Das neue Heft der Fachzeitschrift »Zeithistorische Forschungen« (01/2020) ist erschienen und weist ein breites inhaltliches Spektrum von der Geschichte der Computerisierung bis hin zur Digital History auf.
Lange vor der Ära des Online-Datings setzten Heiratsagenturen in den USA und in Europa bereits Computer ein, um die Märkte der »einsamen Herzen« zu erobern. In der neuen Ausgabe der »Zeithistorischen Forschungen“ (1/2020) untersucht Michael Homberg die Geschichte dieser elektronischen Kontaktvermittlung zwischen den 1950er- und 1980er-Jahren. Wie änderten sich Vorstellungen von Liebe, Partnerschaft und Ehe im Zeitalter der »technokratischen Hochmoderne«? Welche Rolle spielte der Computer dabei als »Elektronen-Amor« und »Matchmaking Machine«?

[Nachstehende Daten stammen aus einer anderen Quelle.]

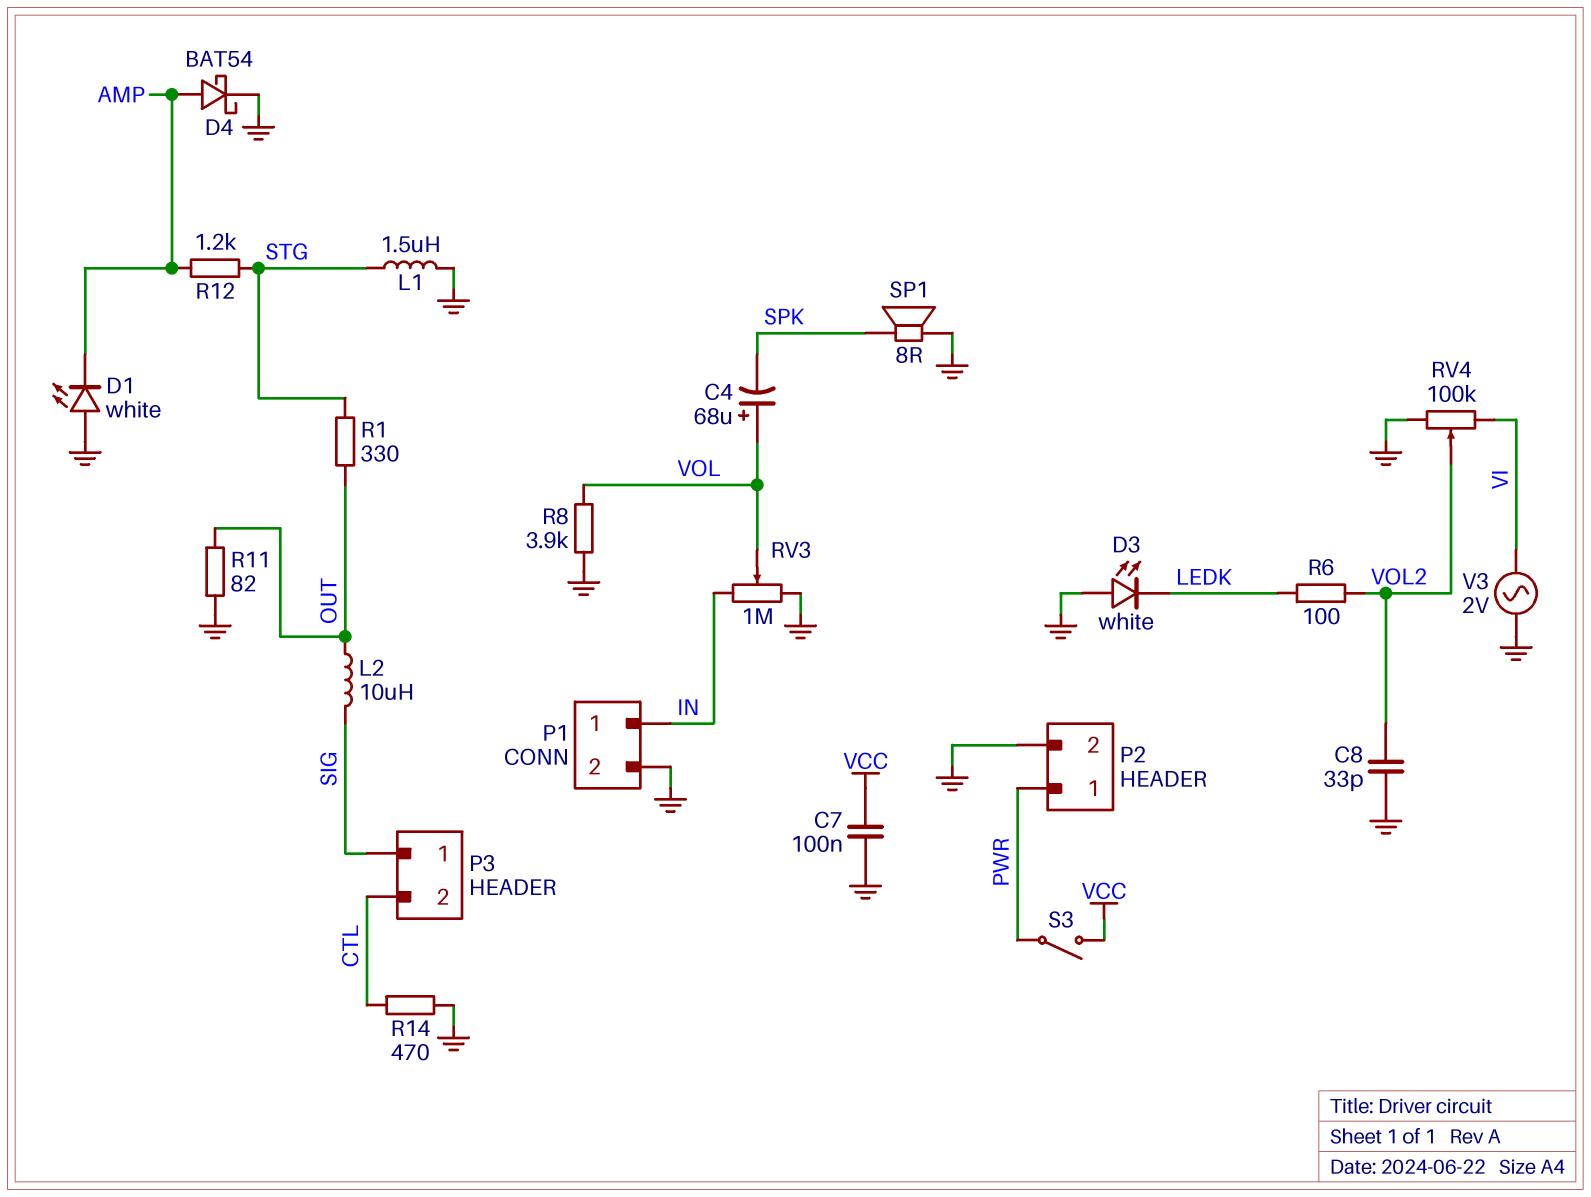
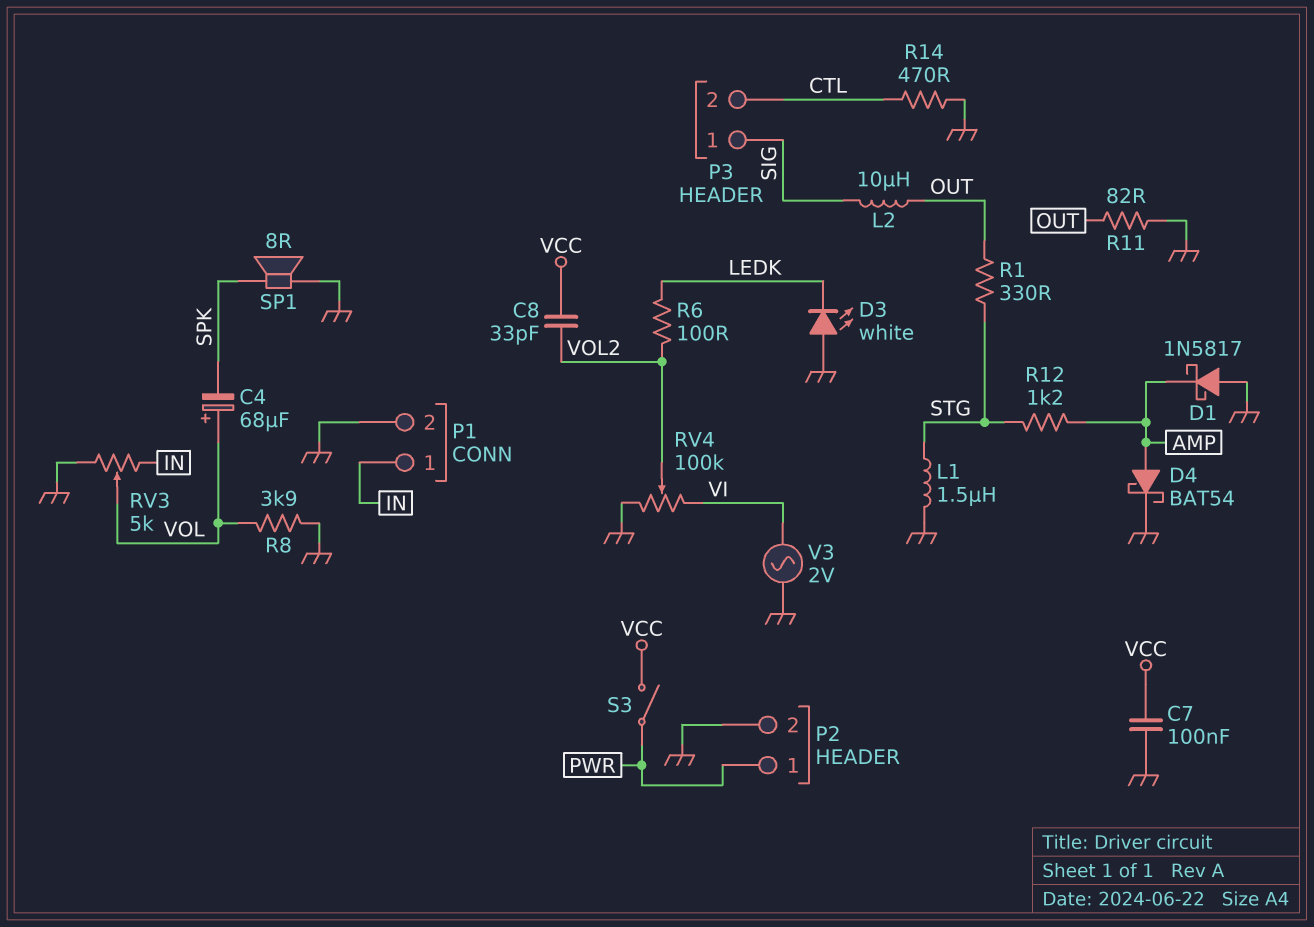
C8: 33pF (GND, VOL2) -> 33pF (VCC, VOL2)
D1: LED white (A GND, K AMP) -> schottky 1N5817 (A GND, K AMP)
RV3: 1M (GND, IN, wiper VOL) -> 5k (GND, IN, wiper VOL)

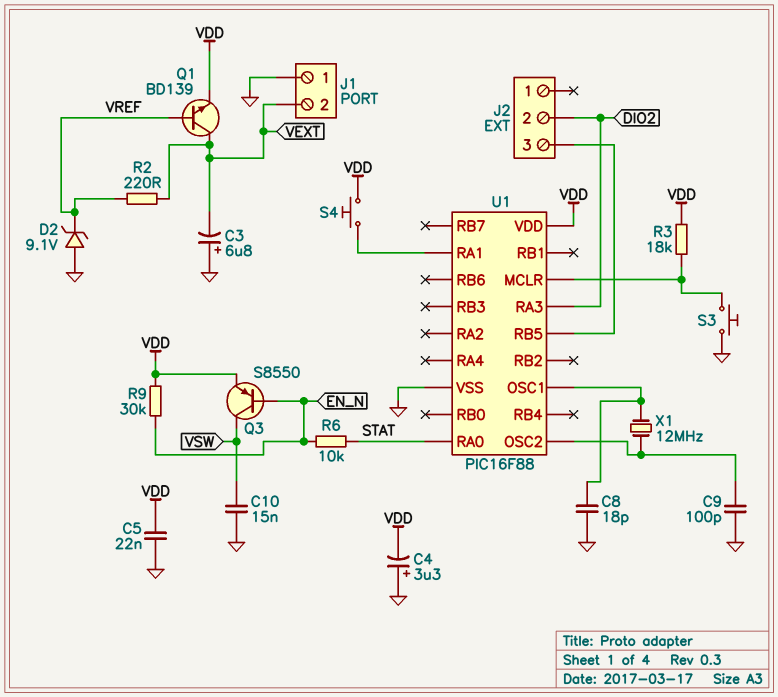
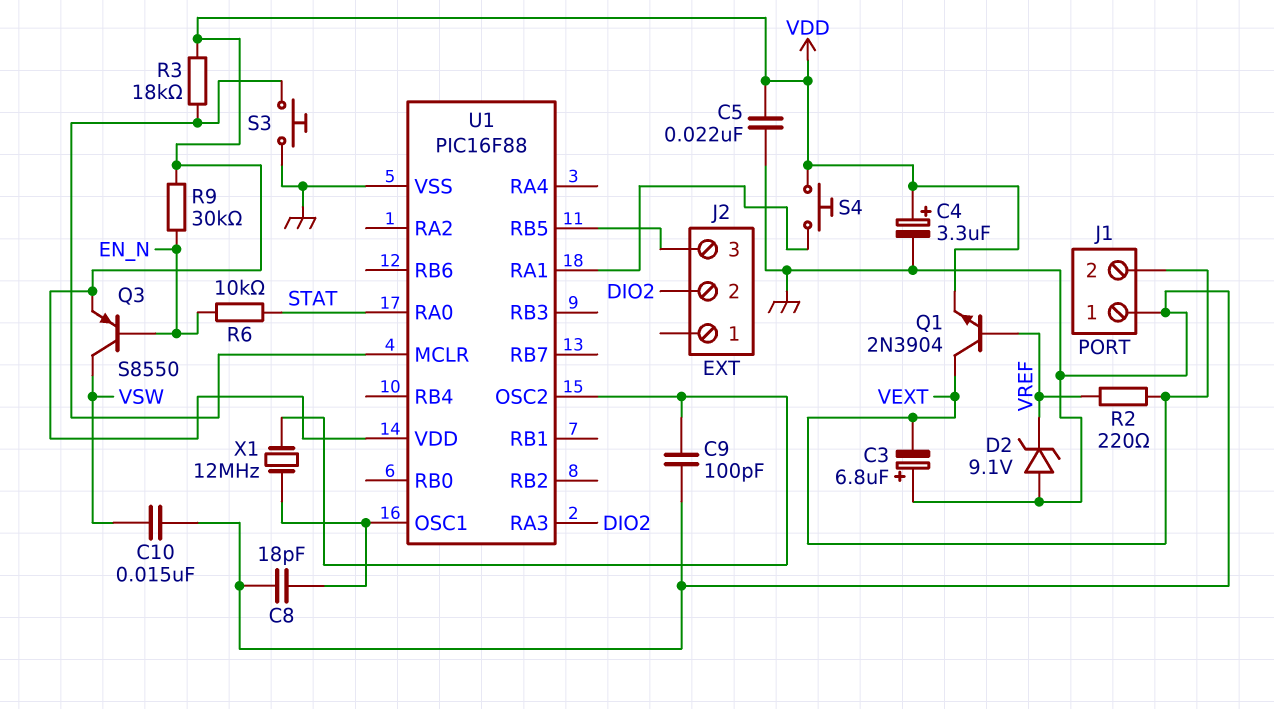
C4: 3.3uF (plus GND, minus VDD) -> 3.3uF (plus VDD, minus GND)
Q1: NPN BD139 (B VREF, C VEXT, E VDD) -> NPN 2N3904 (B VREF, C VEXT, E VDD)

Die Zeitschrift wird am Leibniz-Zentrum für Zeithistorische Forschung Potsdam herausgegeben und erscheint gedruckt und Open Access.

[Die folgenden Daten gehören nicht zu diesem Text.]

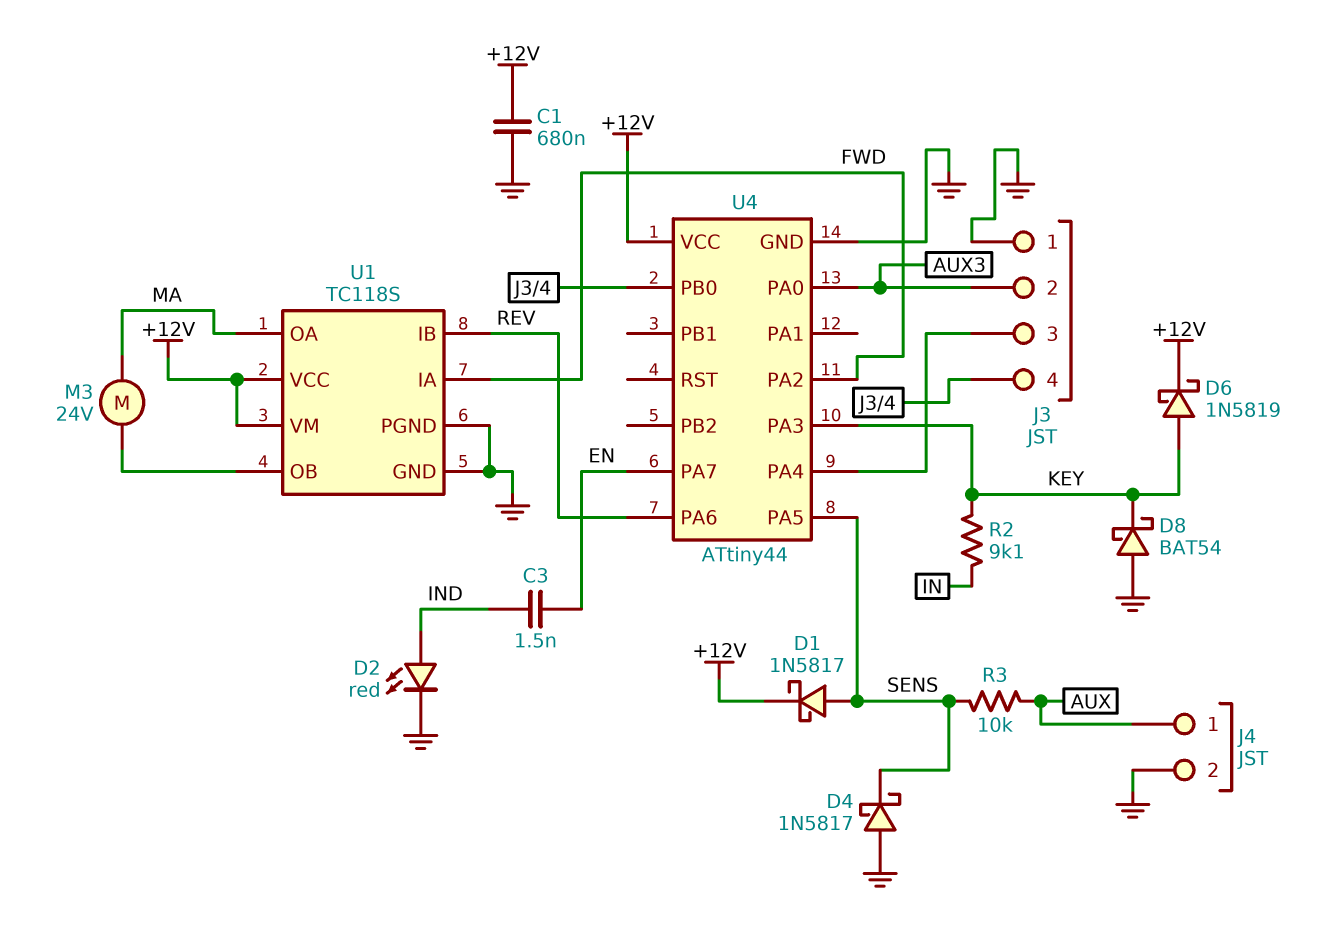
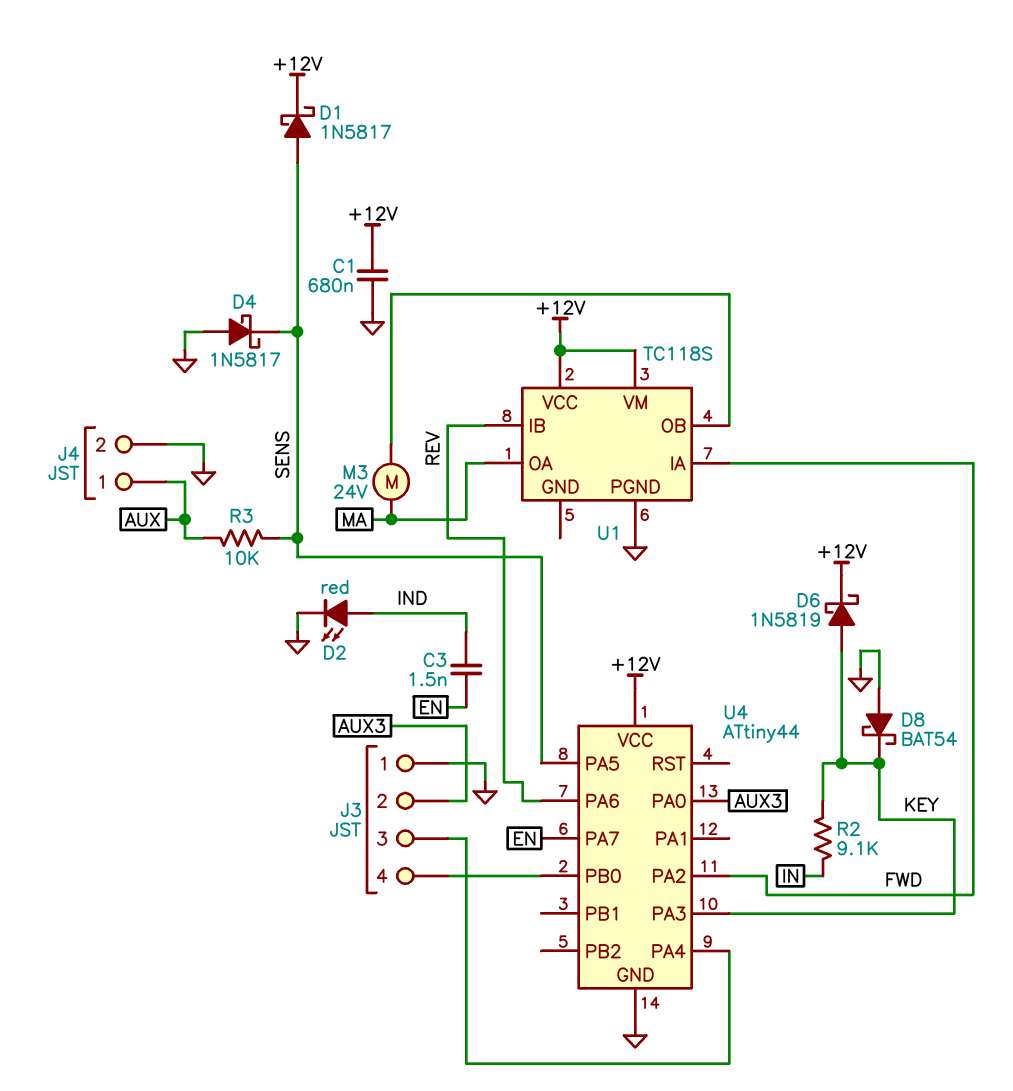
U1 pin GND: GND -> none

Michael Homberg (Leibniz-Zentrum für Zeithistorische Forschung Potsdam) zeigt: Einerseits eröffnete das Computer-Dating gerade für Frauen neue Wege der Partnerwahl. Andererseits bekräftigte es soziale, ökonomische, religiöse und kulturelle Trennlinien der Gesellschaft, weil die »Algorithmen der Liebe« vornehmlich nach Übereinstimmungen suchten.
Die neue Ausgabe der »Zeithistorischen Forschungen« ist ein thematisch »offenes« Heft mit einem breiten inhaltlichen Spektrum. Neben der Geschichte der Computerisierung bildet auch die aktuelle Situation der Digital History einen Schwerpunkt: Mehrere Beiträge widmen sich dem Thema »Geschichtswissenschaft und Archive im digitalen Zeitalter«, organisiert und eingeleitet von Frank M. Bischoff (Landesarchiv Nordrhein-Westfalen) und Kiran Klaus Patel (Ludwig-Maximilians-Universität München). Das Ziel ist es dabei, die Geschichtswissenschaft noch stärker als bisher in einen Dialog mit Archivwissenschaft und Archivpraxis zu bringen.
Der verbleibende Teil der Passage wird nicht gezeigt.